Galopante, áspera e excitante, a guitarra solo puxa a introdução com uma interessante mistura de punk rock com hardcore. Suas frases, apesar de ríspidas, apresentam uma melodia que logo recebe um contraponto ainda mais agressivo vindo da bateria. Trotante, rápida e metalizada, ela dá uma base rítmica curiosamente dramática à canção. Ao lado de Turco, Vitor Soares oferece um balanço na agressividade com seu vocal de timbre aveludado, gélido e entristecido, transformando a canção em uma dramaticidade típica do emocore.
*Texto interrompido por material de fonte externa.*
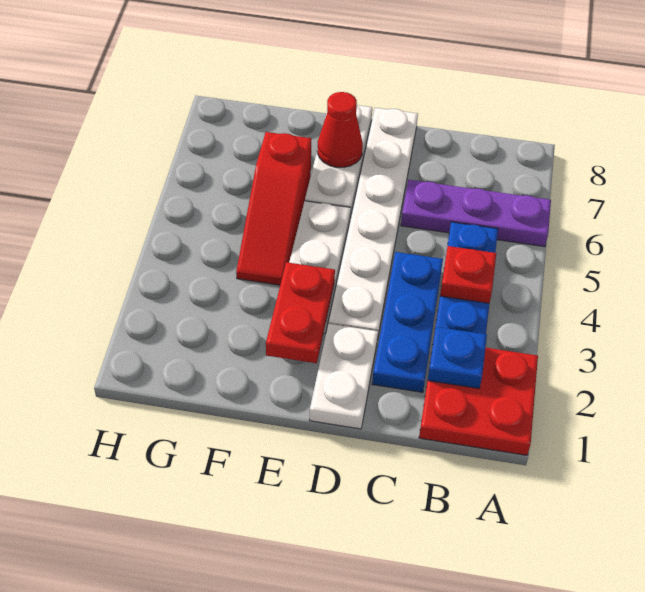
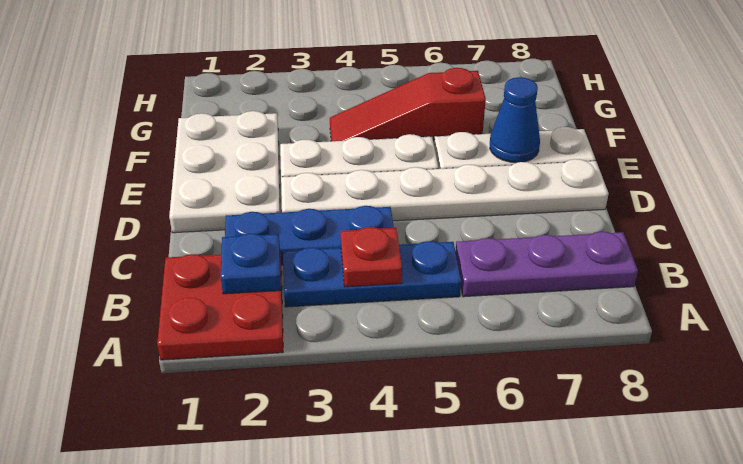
purple plate A6:C6 level 1 -> purple plate B6:B8 level 1
white plate D1:D2 level 1 -> white plate D1:F2 level 1
red plate E2:E3 level 2 -> none
red cone E7 level 2 -> blue cone E7 level 2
É assim que Câncer Urbano, uma faixa agoniada que fala sobre ausência de proteção e fonte de confiabilidade associadas à violência estrutural dos grandes centros.


Dando prosseguimento à dramaticidade, mas sem o excesso lacrimal da canção anterior, o novo horizonte se constrói com silhuetas mais moralistas que, ao mesmo tempo que ensina o ouvinte a ser tolerante e plural, rechaça a intolerância, a impunidade e o idealismo conservador. Interessante notar que, assim como fez Soares em Câncer Urbano, o convidado Danilo Rodrigues, com seu timbre vocal semelhante, despeja ventres de melancolia que contaminam o ouvinte. Isso faz de A Vida É Resistência uma canção entristecida mesmo tendo como mote o estímulo à motivação pela vida.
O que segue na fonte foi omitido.